OCK Prospects Rosy After Securing 5G And Tower Contracts

During a recent engagement with OCK Kenanga felt reassured of its prospects, in particular, a bumper FY23 with key takeaways including its two potential contracts worth a total of RM250m comprising a tower construction job in East
Malaysia and a publicly funded fiberisation work package.

Kenanga forecasts assume 50% of contract revenues and profits from these two contracts to be recognised in FY23 (with the remaining 50% in FY24). it believes the assumption is realistic as we understand that there are strong commitments from the clients to expedite the projects.
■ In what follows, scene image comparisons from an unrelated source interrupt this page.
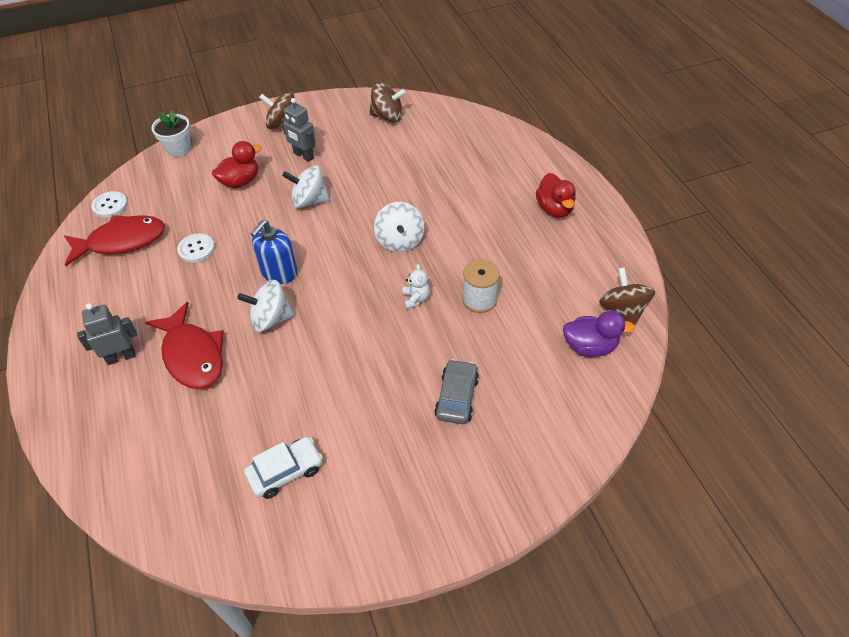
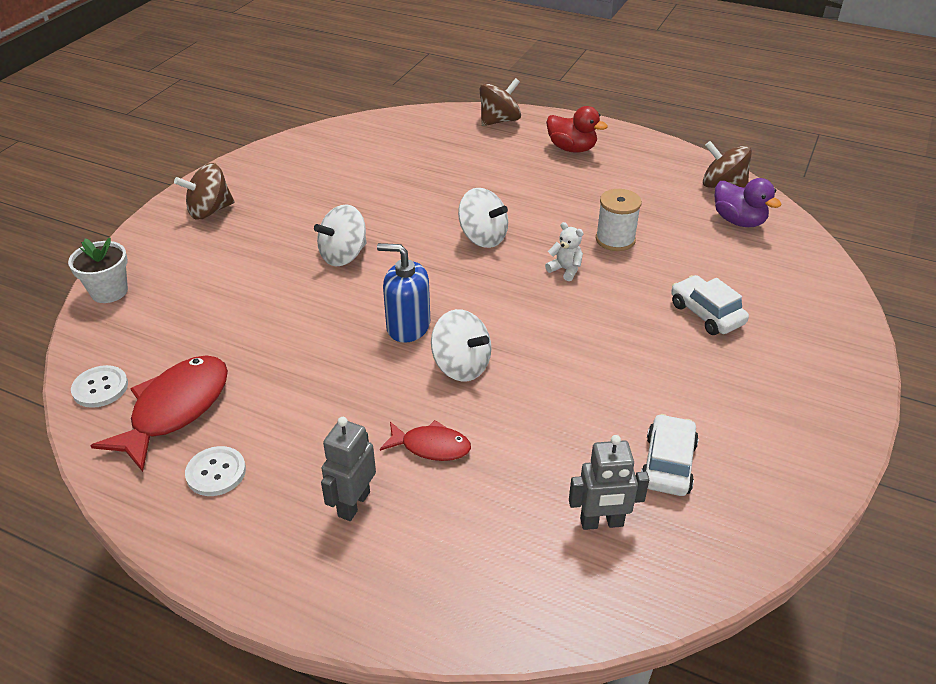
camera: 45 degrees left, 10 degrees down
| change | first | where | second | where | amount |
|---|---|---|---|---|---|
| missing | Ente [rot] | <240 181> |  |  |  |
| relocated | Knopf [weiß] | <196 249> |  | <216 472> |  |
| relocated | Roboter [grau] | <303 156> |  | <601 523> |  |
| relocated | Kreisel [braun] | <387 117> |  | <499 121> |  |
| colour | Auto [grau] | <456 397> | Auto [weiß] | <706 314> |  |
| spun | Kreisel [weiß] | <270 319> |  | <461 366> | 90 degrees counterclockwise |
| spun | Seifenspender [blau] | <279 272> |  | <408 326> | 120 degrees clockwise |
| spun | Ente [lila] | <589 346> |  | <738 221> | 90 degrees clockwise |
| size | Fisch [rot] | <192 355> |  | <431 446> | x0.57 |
Coupled with a locked-in order backlog of RM280m comprising various tower construction, tower upgrading, and fiberisation works for the public sector (under the Jendela initiative), telco operators, and a telco equipment maker, OCK’s contracting revenue is estimated to rise from an estimated RM90m-RM100m in FY21 (relatively low due to the movement restrictions during the pandemic) to RM130m-RM150m in FY22 and >RM150m in FY23.

This is more or less in line with forecasts. OCK is already involved in the 5G deployment locally in two ways. Firstly, it is upgrading 160 of its existing 4G towers to support 5G service (also known as co-sharing), which will in turn be leased to Digital Nasional Bhd (DNB). Thus far, it has completed the upgrading works for 30 towers. Secondly, it is involved in certain parts of the work in the construction of 80 new 5G towers of DNB.

Kenanga maintains its forecasts and TP of RM0.95 based on a 7x FY23F EV/EBITDA (at a discount to 9x EV/EBITDA ascribing to edotco to reflect OCK’s relatively smaller size). There is no adjustment to TP based on ESG given a 3-star rating as appraised.

Outlook on OCK can be viewed on the tremendous growth opportunities in the telco infrastructure space in Vietnam and Myanmar which are still relatively under-served, especially in the rural areas, it is well positioned to benefit from the Jendela initiative and 5G rollout in Malaysia, its earnings stability and visibility with about 63% of its revenue being recurring from telco tower maintenance and telco tower leasing, it being a proxy play to the relocation of Indonesia’s new capital city to Kalimantan in terms of telco infrastructure, given its dominant market position in Indonesia, and potential business opportunities in the Philippines.